Russia needs an effective journalism to do this -- needs ways to
convey clear and checkable information - - ways that have to be, in
significant part, directed with the Russian national interest at
heart (something that is assumed about the TIMES, and rightly, a
paper that has a public role, though it happens to be in private
hands.) Many, all over the world, are watching this and hoping,
warily, that it is happening. And that other things are happening,
so that Russia works as a nation that serves its own interests
clearly, in understandable ways, and that can interact with others
in clear and understandable ways, as well.
Russia needs to build community standards that are beautiful
enough for her. She needs them internally, and needs them in her
international relationships, at all levels.
In the matter of nuclear weapons, and military balances, Russian
security is vitally at stake, and of course all Russians know that.
But because the matters involved are so public, and of such concern
to the whole world, there is more at stake than that. The role of
Russia on the world stage, and the willingness of other people, all
over the world, to deal with Russia, in all sorts of ways, is
involved, too.
Symettric things can be said about the United States. Symettric
things on all points, and at all levels.
The matter involved here is both national and international, for
the countries involved -- it involves the whole world, and I think
that it is not sentimental, but intensely practical, to paraphrase
the advice I was given in that committee room, years ago:
You have to ask, of whatever you're going to do . . . .
" What will what is said and done look like,
and how would it be judged, if it was written up, in detail, in
major newspapers, read by the intelligentsia, and by responsible
people from all sorts of backgrounds, all over the world?
" There are community standards,
about what is good function, and what isn't, on which people with
literacy and stature agree. These community standards make for
orderly and effecive behavior, in the complex world we live in,
where so many billions of decisions, large and small, get made in
the flow of our personal and national lives. These community
standards are of compelling practical and moral force, if not
always, very often.
If it were otherwise, the world would be even uglier than it is.

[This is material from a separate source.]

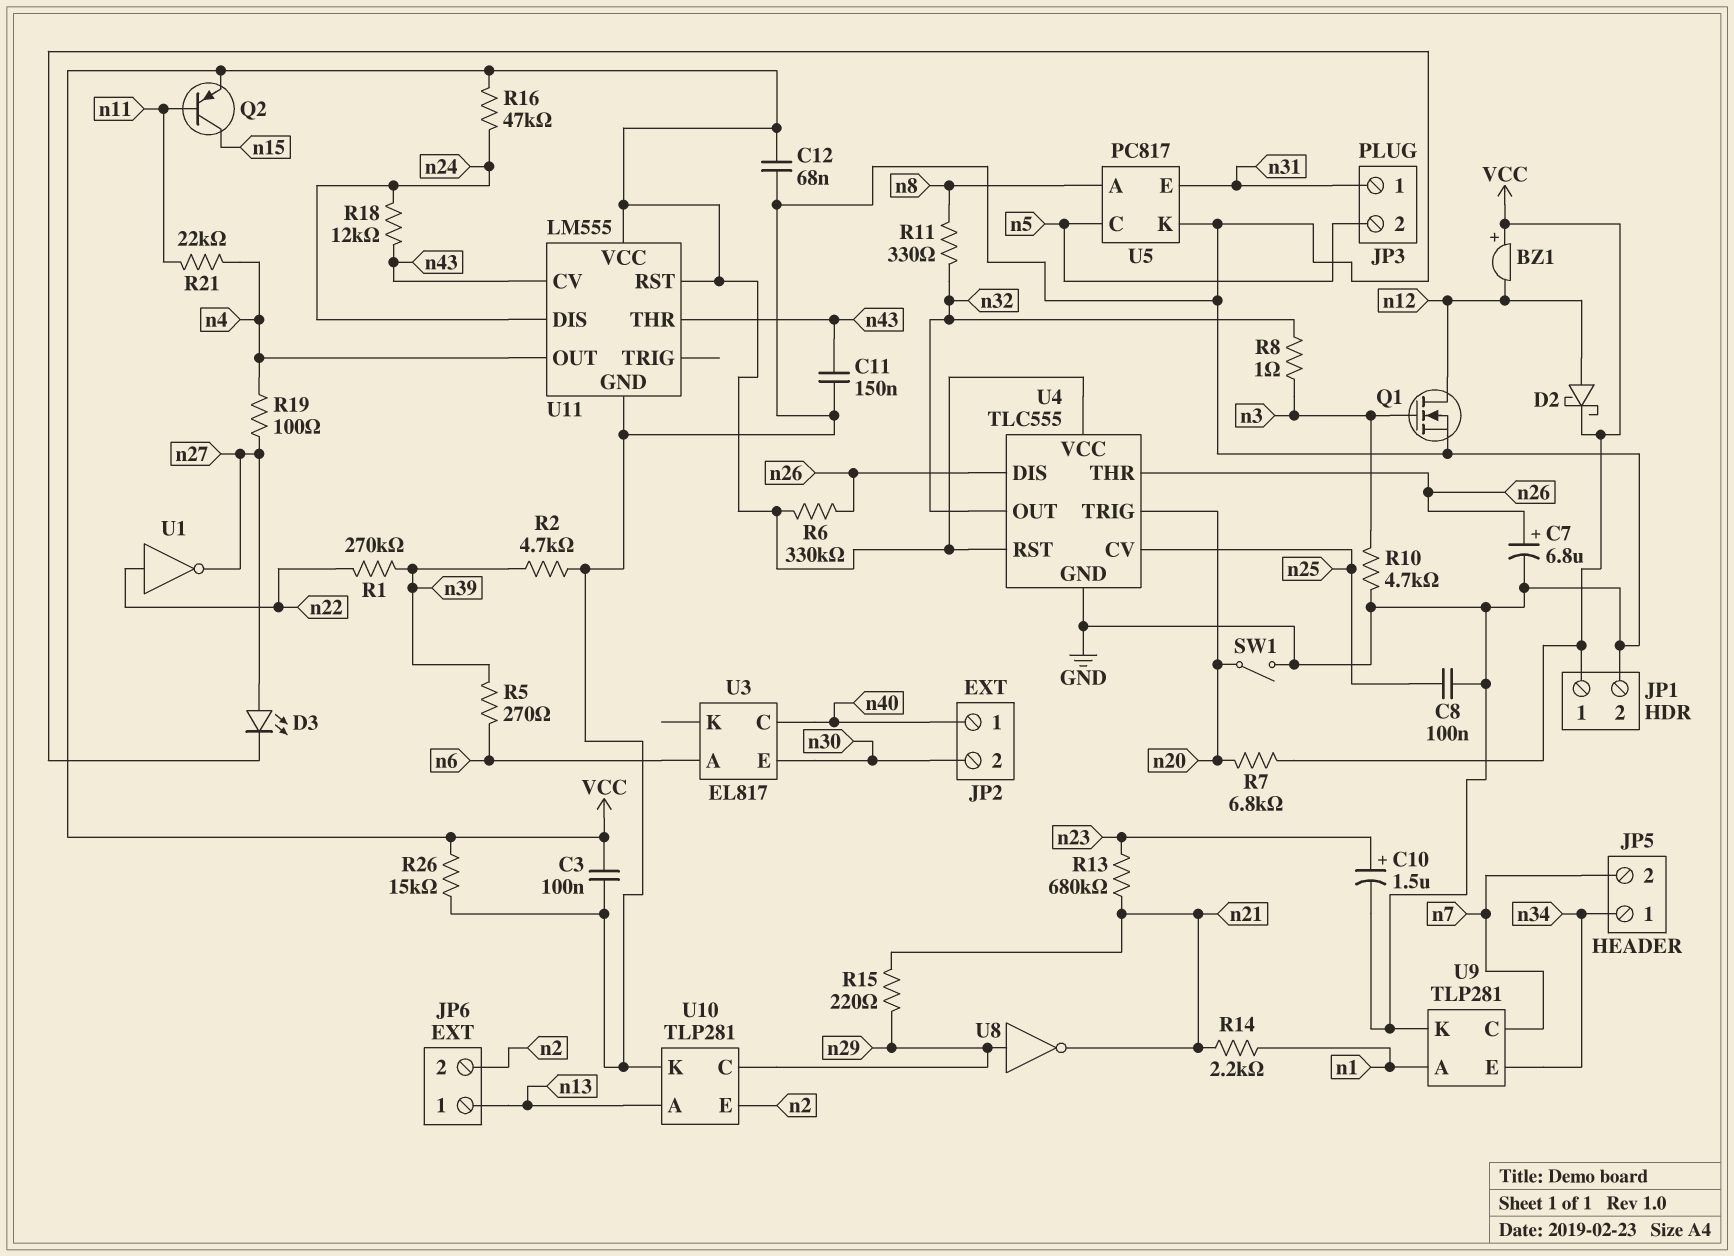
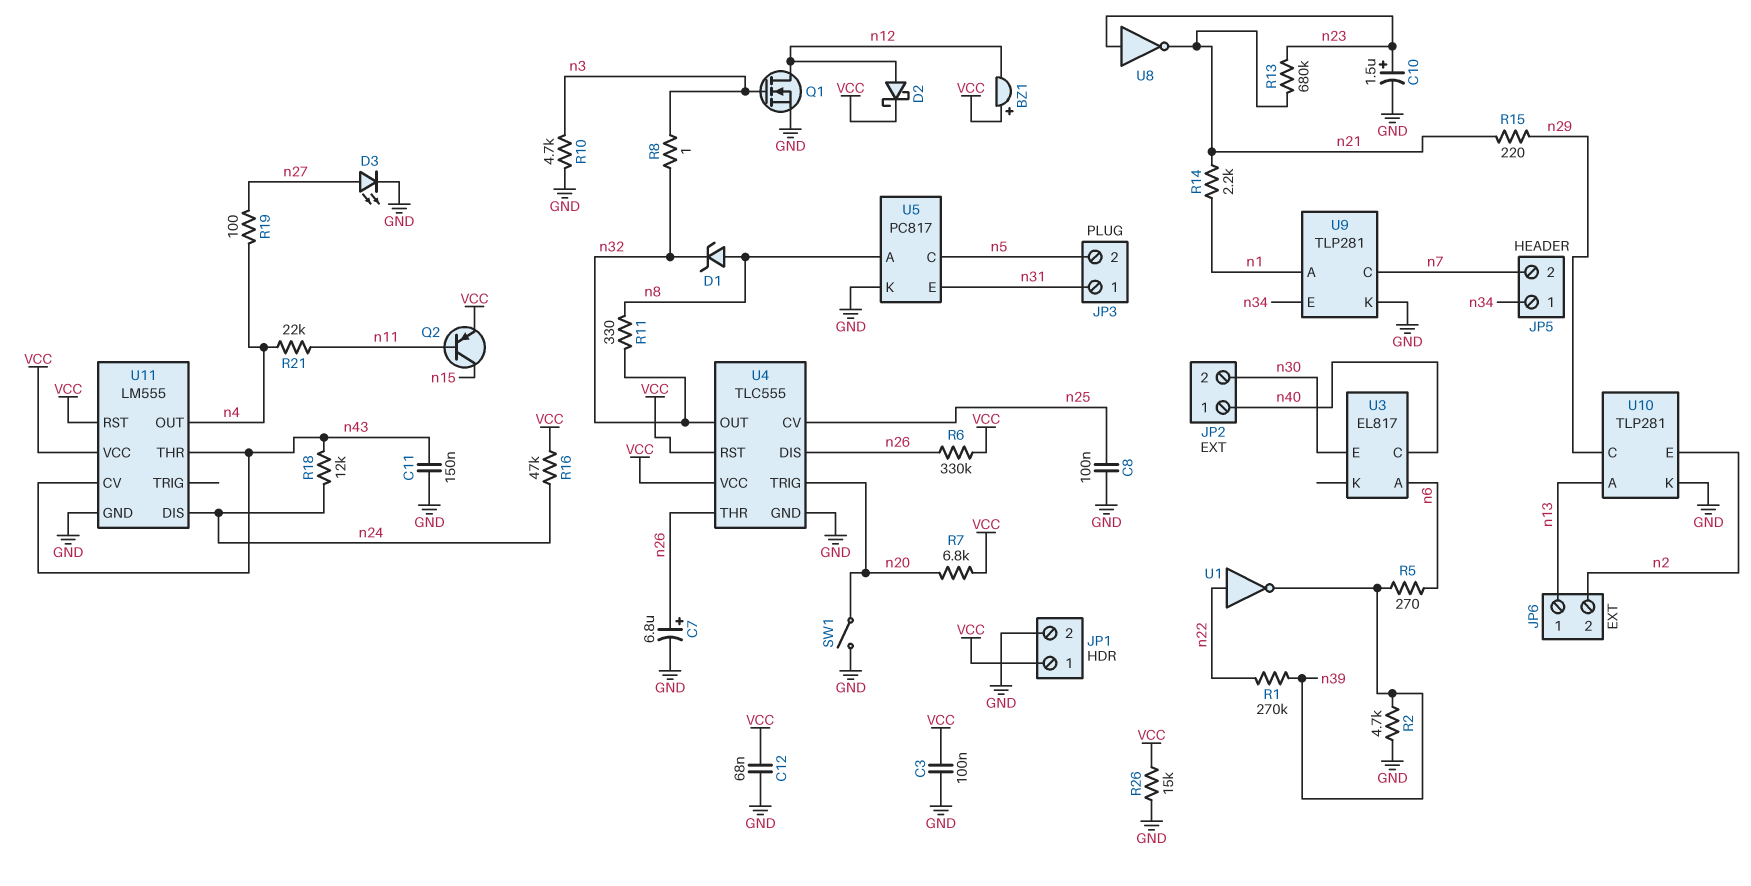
D1: none -> zener (A n8, K n32)
U1: NOT (in n22, out n27) -> NOT (in n22, out n39)
U8: NOT (in n29, out n21) -> NOT (in n23, out n21)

The nations of the world are becoming united, in interaction, to
a degree that has not been true before. Organizations, such as the
EU , and the United Nations , that have sometimes
acted as ineffectual "packed committees" are coming to areas of
broad agreement.
I hope that the United States acts as a good world citizen, and
that Russia does, too. All concerned are expected to take
care of their own interests. The stakes, in military terms, but at
many other levels of international relations, including the cultural
and the economic, are very high here.
There is a real chance for peace here. If Russia and the United
States could come to some key agreements -- much good, for Russia,
for the United States, and for the whole world, should be possible.
I hope all concerned are careful -- with the root word "care"
considered at the levels that matter here (all of them.)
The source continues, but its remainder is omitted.